Officials in Shaanxi, Inner Mongolia, Northwest China’s Gansu and Qinghai provinces and Central China’s Henan Province immediately instituted measures aimed at reducing gas use. “Frequent equipment failures in recent days” caused the collapse in supply, CNPC said in another announcement Wednesday. “Since January, Turkmenistan’s energy major natural gas concer has halted operations three times due to equipment faults which led to an ongoing decline in gas imports that was below the bilaterally agreed supply amount”, the announcement said. Turkmenistan is China’s largest source of imported natural gas and it was unclear when volume could return to normal. The pipeline problem arrived amid authorities’ efforts to shift Chinese fuel consumption from coal to gas to address well-documented nationwide air quality issues.

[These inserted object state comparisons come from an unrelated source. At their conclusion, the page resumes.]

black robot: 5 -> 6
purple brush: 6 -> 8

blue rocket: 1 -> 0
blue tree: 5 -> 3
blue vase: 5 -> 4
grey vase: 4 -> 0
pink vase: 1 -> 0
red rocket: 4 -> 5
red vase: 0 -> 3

Gas supply from Central Asia plunged 50 mln m³ a day on the Central Asia-China pipeline as the State-owned enterprise said it would move to safely monitor and control supply. The network was “on the brink of collapse after gas transmitted from Central Asia shrank from 120 mln to 70 mln m³ a day”, read one of the gas corporation’s announcements published Wednesday.

Central Asia accounts for about 40% of China’s imported natural gas, and the abrupt decline slashed the nation’s gas stockpile to one of its lowest, Shenzhen-based business news website stcn.com reported on Thursday, citing unnamed officials close to the issue. Fifty million cubic meters of gas amounts to more than the combined daily gas consumption of Northwest China’s Shaanxi Province and North China’s Inner Mongolia Autonomous Region, thepaper.cn reported. The supply shortfall is estimated to be 30 mln m³ of gas a day, The Paper reported.

"It will be a short-run impact after the reported equipment failure is fixed," Lin Boqiang, director of the China Centre for Energy Economics Research at Xiamen University, told the Global Times on Friday. The incident nonetheless taught China a valuable lesson about self-reliance rather than “pinning hopes on someone else”, Lin said. The country should take a look at exploring shale gas, Lin said, as shale gas has become an important resource in the US.